I really enjoyed this craft because I was able to showcase the enlarging aspect of Rapid Resizer. It allowed me to change the size of my photo to the exact dimensions of my wooden board so easily and the result was fantastic! Resizing images using this wood transfer method is a great way to display large photos and offers a more substantial alternative to printer paper.
This craft works much better with images printed with a LASER PRINTER vs an Inkjet. I have read that inkjet printed images still transfer onto wood, but not as well.
What you'll need:
- a piece of wood
- Mod Podge gel medium
- a brush
- your resized image
Step 1: Cut out your images and lay them out in proper order. Make sure that you lay your image tiles face down opposite on your piece of wood. I put each tile down in columns - so the top left piece went face down on the top RIGHT corner and I worked my way backwards vertically. You could number your tiles to avoid any confusion or mistakes.
Step 2: Completely coat each tile with a generous amount of Mod Podge. You want to make sure that you can't see the image underneath. If you can, add more of the gel medium.
Step 3: Place each tile face down on the wood. Starting from the middle of the tile press firmly and push away any air bubbles or creases. Make sure the tile is totally adhered. Continue this until all of the tiles are secures onto the wood. Make sure the pieces of paper are as close together as possible .
Step 4: Once you have pasted each tile to the wood, allow 24 hours for the medium to set on the wood.
Step 5: Once the paper has completely set for 24 hours, take a damp cloth and press it on the paper so that it becomes soft and damp.
Step 6: Gently start to wipe the paper away. You will start to see the image coming through underneath. Be very careful not to rub too hard because it will rub away the image on the wood.

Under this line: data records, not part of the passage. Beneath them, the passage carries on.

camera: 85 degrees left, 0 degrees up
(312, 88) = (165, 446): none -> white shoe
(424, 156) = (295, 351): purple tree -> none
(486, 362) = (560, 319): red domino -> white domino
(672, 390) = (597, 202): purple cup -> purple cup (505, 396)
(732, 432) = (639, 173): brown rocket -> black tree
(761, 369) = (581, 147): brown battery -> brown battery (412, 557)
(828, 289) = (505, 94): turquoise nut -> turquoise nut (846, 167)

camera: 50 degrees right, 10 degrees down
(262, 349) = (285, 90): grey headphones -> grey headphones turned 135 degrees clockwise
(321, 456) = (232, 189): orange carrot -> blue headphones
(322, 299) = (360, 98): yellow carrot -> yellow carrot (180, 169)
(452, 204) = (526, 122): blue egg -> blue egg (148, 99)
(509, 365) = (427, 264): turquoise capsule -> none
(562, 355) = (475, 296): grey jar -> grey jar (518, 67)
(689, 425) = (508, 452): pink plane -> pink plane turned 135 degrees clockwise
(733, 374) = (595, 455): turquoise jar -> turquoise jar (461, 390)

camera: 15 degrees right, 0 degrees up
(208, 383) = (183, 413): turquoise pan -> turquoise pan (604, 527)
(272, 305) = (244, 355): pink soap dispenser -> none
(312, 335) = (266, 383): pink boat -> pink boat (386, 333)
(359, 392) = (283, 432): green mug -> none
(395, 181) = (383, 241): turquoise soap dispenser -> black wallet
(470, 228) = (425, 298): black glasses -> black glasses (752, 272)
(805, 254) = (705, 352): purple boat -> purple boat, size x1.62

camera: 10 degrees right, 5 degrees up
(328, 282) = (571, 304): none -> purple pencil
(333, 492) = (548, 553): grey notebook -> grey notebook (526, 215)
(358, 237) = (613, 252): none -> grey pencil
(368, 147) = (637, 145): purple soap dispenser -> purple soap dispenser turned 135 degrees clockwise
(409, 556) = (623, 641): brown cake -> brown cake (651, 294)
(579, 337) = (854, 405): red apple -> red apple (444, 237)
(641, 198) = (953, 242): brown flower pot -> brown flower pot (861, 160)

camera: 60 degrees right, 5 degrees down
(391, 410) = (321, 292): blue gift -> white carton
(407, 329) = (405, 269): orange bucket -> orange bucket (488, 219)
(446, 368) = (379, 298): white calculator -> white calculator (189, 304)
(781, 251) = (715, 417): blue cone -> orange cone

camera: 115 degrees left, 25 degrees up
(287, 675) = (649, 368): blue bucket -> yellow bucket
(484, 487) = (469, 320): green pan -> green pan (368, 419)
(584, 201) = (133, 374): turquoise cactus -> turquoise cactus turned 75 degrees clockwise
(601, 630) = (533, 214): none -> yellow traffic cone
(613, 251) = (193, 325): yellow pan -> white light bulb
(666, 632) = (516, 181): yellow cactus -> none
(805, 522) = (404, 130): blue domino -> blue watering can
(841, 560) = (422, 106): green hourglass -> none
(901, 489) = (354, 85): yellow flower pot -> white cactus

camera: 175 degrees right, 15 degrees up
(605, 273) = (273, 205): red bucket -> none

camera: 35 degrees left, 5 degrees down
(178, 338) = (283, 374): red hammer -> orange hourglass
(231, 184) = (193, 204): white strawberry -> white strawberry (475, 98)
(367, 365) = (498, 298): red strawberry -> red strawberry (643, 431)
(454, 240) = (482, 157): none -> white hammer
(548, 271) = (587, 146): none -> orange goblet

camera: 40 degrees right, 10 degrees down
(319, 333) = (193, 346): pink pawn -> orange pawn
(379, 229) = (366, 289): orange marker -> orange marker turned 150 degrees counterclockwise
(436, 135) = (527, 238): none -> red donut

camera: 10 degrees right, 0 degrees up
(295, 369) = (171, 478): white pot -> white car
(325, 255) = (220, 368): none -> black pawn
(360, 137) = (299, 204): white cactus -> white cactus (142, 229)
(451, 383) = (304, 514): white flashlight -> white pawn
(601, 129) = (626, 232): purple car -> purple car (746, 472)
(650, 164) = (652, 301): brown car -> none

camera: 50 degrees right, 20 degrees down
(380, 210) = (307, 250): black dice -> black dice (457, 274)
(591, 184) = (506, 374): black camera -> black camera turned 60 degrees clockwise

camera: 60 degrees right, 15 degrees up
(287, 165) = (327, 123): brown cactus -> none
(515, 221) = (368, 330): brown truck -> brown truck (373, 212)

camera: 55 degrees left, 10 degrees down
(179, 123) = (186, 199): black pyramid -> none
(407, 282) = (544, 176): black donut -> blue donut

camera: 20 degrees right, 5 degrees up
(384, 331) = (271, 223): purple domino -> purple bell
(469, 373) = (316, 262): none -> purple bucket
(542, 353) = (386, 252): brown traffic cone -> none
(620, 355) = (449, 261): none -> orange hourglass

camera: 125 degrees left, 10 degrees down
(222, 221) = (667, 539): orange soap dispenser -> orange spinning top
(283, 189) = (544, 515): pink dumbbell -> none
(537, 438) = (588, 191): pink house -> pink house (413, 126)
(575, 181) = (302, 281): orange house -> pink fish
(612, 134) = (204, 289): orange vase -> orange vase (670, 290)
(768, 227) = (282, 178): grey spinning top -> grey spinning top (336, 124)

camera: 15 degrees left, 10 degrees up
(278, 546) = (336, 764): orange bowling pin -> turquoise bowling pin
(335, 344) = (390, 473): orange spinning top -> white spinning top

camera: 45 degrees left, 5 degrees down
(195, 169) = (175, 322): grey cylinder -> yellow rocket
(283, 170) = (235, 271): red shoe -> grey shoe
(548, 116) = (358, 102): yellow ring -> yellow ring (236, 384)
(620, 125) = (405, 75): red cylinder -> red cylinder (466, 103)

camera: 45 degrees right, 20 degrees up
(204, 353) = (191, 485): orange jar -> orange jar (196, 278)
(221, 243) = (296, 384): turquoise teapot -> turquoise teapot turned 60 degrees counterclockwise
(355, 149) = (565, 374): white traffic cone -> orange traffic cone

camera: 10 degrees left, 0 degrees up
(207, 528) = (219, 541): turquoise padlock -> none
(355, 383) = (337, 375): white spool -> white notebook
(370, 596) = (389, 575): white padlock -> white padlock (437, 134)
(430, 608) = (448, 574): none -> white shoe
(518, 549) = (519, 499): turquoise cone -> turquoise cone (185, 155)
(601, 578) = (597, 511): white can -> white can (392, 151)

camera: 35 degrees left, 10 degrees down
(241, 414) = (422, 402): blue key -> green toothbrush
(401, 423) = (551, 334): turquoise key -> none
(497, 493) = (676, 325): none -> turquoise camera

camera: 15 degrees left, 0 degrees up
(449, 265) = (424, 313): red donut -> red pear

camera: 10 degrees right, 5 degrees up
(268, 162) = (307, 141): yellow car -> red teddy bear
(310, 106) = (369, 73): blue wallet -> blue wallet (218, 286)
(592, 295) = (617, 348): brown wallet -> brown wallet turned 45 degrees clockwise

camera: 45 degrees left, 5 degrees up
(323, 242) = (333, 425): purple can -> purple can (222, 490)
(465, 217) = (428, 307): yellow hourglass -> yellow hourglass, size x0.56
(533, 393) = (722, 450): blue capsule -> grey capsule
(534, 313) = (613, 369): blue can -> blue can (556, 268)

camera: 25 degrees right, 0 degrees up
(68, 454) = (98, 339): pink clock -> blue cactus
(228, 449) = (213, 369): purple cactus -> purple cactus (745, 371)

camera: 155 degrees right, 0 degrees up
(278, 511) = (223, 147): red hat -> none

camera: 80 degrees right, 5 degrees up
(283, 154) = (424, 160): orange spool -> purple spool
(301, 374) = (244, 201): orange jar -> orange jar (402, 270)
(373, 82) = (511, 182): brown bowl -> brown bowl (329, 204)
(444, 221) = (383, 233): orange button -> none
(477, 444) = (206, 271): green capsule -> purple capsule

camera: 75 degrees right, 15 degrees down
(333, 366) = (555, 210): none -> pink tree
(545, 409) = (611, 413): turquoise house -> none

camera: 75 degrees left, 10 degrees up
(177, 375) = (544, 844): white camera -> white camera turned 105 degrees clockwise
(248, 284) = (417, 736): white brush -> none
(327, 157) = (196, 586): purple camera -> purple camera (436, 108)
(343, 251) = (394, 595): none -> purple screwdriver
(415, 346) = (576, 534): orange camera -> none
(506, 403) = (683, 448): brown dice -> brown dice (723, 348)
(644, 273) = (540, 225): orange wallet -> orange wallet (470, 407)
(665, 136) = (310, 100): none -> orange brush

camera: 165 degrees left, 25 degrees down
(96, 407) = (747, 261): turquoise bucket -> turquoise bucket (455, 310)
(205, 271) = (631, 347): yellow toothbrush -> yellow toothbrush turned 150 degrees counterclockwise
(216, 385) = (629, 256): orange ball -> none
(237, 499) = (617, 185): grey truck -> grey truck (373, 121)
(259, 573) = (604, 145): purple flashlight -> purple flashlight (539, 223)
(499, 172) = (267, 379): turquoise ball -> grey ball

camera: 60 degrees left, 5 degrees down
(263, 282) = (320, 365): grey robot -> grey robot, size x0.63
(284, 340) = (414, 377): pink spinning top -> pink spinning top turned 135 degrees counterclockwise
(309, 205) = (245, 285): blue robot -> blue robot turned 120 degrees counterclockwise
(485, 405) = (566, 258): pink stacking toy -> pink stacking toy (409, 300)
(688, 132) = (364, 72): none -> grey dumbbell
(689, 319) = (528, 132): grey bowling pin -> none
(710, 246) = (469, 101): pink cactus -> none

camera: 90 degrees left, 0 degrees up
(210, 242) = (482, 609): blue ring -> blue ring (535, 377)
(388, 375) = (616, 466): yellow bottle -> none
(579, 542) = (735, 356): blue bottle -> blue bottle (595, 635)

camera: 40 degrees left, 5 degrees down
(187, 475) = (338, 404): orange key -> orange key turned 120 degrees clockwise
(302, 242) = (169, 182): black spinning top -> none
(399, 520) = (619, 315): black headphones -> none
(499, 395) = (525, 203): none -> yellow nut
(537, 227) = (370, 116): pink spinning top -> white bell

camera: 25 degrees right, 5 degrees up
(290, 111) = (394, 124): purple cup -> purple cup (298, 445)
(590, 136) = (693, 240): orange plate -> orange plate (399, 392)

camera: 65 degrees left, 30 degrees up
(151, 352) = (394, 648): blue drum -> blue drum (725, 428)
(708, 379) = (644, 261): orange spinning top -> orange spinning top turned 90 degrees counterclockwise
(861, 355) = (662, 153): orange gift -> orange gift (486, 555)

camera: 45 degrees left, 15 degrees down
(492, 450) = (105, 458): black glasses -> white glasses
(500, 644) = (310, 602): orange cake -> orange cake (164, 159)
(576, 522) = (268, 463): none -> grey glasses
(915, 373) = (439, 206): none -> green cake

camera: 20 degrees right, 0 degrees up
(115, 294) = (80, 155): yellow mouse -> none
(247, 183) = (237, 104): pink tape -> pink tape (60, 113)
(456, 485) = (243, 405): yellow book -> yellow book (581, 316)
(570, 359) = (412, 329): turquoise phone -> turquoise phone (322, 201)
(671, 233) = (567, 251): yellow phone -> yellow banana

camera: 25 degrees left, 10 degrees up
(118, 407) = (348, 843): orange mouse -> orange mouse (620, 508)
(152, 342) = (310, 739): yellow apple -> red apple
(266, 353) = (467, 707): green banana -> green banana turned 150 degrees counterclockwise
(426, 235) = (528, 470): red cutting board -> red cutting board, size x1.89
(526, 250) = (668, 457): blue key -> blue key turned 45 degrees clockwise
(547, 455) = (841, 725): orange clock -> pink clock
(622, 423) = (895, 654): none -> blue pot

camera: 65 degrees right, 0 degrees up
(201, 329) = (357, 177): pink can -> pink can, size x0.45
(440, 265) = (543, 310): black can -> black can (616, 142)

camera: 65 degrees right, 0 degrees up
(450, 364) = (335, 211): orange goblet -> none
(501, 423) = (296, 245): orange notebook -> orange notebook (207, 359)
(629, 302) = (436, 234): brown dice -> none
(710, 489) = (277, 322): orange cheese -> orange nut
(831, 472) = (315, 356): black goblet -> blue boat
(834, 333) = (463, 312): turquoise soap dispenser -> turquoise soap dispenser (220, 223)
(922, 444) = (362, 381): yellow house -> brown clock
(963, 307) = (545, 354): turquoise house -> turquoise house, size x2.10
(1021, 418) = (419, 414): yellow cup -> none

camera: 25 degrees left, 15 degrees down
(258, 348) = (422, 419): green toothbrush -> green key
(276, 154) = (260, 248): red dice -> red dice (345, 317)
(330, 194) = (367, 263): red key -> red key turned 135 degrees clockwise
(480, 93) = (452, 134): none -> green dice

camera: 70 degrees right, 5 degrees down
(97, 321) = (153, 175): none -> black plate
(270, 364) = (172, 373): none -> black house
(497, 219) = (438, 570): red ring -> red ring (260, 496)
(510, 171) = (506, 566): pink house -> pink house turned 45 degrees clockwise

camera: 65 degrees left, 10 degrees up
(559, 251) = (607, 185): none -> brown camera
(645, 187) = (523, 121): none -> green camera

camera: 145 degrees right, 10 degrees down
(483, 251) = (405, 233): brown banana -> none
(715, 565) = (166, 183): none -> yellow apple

Step 7: Continue to remove the paper from the wood using a damp cloth. I found it helpful the roll layers of the wet paper away with my fingers to avoid scraping parts of the photo away. Because my photo was so large this step took a long time. This process requires patience; you have to be very gentle to avoid removing the transferred photo. You can see areas in my project where I rubbed away little chunks of the image, but I think this adds a unique weathered look.